There are conflicting results regarding gender differences in the published reports. The male: female ratio in PEX was 1.7:1 and 2.6:1 in PXG group. Thus, male preponderance was noted in our study similar to the studies done by McCarty and Taylor,[28] Alia R Sufi,[29] Jawed et al[26] and Naseem et al.[30] Most of the males compared to females in our set up, being farmers are more exposed to ultra-violet radiation which may explain the higher incidence in males. This supports the association between environmental factors (possibly solar radiation, UV exposure) and PEX as documented by other studies.[29],[31]
Some studies have reported higher incidence of unilateral cases while others bilateral. Most of the patients in our study in both PEX (43.8%) and PXG(42.3%) group had bilateral presentation that is comparable to the study done by Tiliskew et al.[32] One-third to half of the cases of exfoliation are unilateral at detection but 14-43% of these cases become bilateral over 5-10 years.[33] So, careful examination of both eyes at each visit is required.

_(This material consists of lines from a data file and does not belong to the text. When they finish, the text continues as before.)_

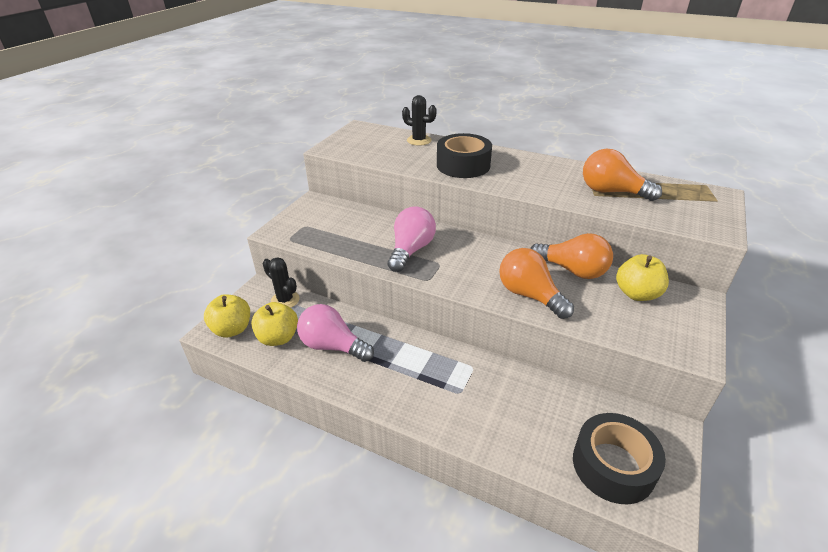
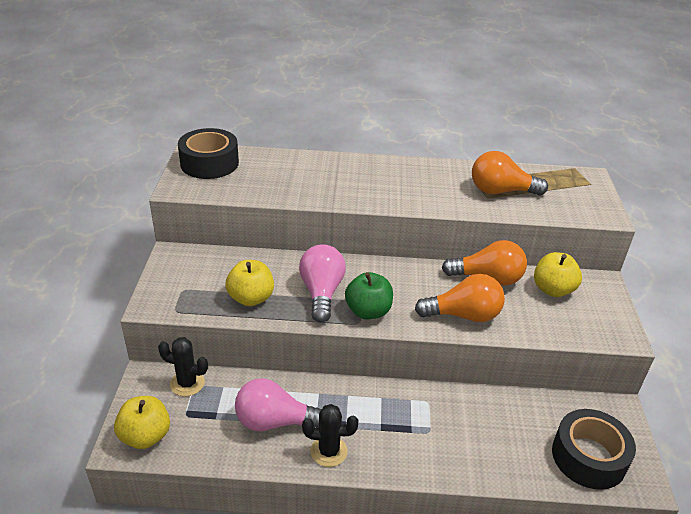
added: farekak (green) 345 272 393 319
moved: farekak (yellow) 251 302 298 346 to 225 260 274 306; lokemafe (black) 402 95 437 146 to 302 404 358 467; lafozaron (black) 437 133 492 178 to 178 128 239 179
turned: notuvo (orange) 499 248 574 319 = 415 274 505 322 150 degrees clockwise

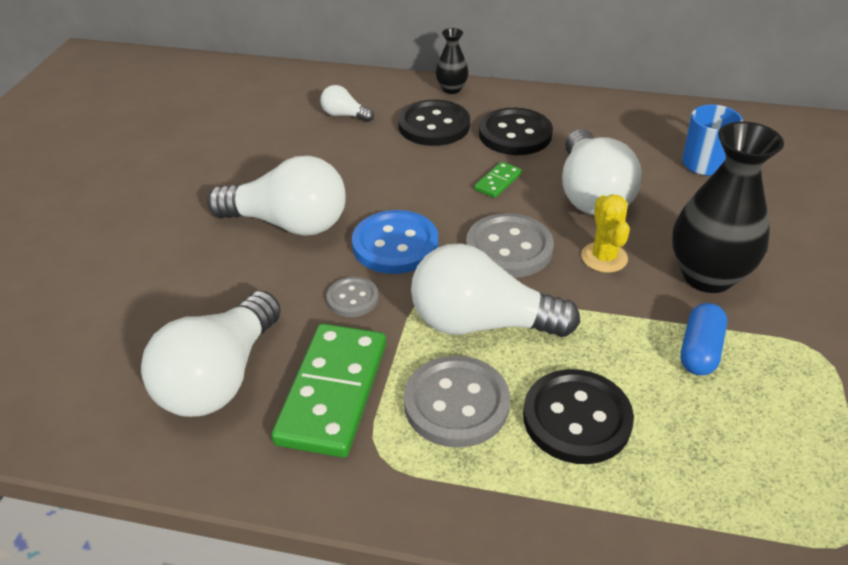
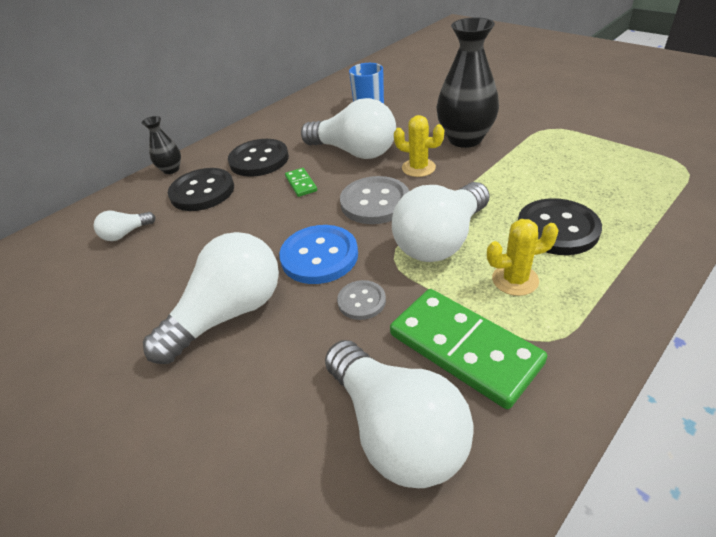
removed: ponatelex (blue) 681 303 727 375
replaced: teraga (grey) 404 356 510 448 to lokemafe (yellow) 487 219 559 296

In our study the most common site of PEX material deposition was at the pupillary margin followed by anterior lens capsule in both PEX (90%, 69%) and PXG (90%, 81.5%) group. This was well in accordance to other published reports such as the one by Sufi et al[34] and Yeshigeta et al.[35]
Though in both PEX (60 cases) and PXG (49 cases) open angle was seen in majority, cases with narrow angle were higher in PXG group which was statistically significant. A study of PEX in Chinese population by Young et al showed that 18 % of all eyes had narrow angles (defined as grade 0 to 2 by Shaffer grading)[36] Although nearly all eyes with PEX or PXG have open angles, approximately 9-18% of eyes can have occludable angles and patients may develop an acute attack of angle closure glaucoma. This may be attributed to zonular laxity leading to anterior displacement of the iris-lens diaphragm.
IOP at the time of presentation was less than 21 mmHg in the PEX group whereas it was more than 21 mmHg in either of the eyes in PXG group. It is quite accepted fact that compared to primary open angle glaucoma, patients with PXG have higher IOP at presentation with greater diurnal fluctuations and marked spikes that likely cause more severe optic neuropathy.[37]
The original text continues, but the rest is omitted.